Functional analysis of natural mutations in two TWIST protein motifs

The basic helix‐loop‐helix protein Twist, a transcriptional repressor, is essential for embryogenesis in both invertebrates and vertebrates. Haploinsufficiency of the human TWIST1 gene, which causes the craniosynostosis disorder Saethre‐Chotzen syndrome (SCS), is related to failure to repress transcription of CDKN1A (which encodes p21/WAF1/CIP1), promoting osteoblast differentiation. We have examined the functional significance of natural TWIST1 variants present in craniosynostosis patients and in their healthy relatives. Both deletion and duplication variants of the glycine‐rich tract Gly 5 AlaGly 5 inhibited E2A (E12/E47)‐dependent transcription of CDKN1A to a similar degree as wild‐type protein, indicating that the length of this glycine tract is not critical for efficient transcriptional repression.

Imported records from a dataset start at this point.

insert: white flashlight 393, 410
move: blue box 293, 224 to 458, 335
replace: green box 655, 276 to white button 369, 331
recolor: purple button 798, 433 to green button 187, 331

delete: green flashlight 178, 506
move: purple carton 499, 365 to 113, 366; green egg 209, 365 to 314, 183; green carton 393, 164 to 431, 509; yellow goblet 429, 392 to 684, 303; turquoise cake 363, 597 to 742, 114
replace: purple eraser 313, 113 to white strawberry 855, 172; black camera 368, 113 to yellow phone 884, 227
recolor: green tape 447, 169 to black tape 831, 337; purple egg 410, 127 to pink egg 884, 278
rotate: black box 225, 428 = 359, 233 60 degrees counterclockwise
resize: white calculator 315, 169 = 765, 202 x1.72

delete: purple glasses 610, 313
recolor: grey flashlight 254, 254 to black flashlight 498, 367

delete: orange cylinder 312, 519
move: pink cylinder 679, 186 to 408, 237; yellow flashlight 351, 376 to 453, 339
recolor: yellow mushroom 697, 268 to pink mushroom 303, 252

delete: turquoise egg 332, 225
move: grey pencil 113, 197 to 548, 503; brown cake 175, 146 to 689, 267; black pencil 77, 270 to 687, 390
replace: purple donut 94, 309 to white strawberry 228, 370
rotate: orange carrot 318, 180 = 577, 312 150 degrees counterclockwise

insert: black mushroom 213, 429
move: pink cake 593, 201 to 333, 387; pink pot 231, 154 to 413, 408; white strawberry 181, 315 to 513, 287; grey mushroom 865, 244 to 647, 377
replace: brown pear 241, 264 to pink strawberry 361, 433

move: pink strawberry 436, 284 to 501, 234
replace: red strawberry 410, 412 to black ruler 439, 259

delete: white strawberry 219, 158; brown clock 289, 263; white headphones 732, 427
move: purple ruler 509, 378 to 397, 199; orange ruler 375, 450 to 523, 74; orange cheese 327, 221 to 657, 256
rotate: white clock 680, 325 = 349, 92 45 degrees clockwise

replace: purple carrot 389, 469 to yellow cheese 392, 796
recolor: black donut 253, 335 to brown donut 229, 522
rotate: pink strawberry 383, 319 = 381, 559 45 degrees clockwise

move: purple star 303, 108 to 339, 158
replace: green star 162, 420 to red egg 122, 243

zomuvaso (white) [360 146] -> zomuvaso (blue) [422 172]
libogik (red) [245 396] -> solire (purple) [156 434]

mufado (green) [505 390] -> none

We also evaluated a newly identified heterozygous TWIST1 variant (c.115C>G, encoding p.Arg39Gly), located within a putative nuclear localization signal (NLS), that was present in a child with mild SCS and her clinically unaffected father and grandmother. Unlike wild‐type protein, this mutant required cotransfected E12 to localize to the nucleus, indicating that the NLS, including amino acid 39, is essential for nuclear localization; inhibition of E2A‐dependent transcription of CDKN1A occurred normally. This analysis further dissects the structure‐function relationships of TWIST and corroborates with phenotypic observations of disease expressivity. Hum Mutat 25:550–556, 2005. © 2005 Wiley‐Liss, Inc.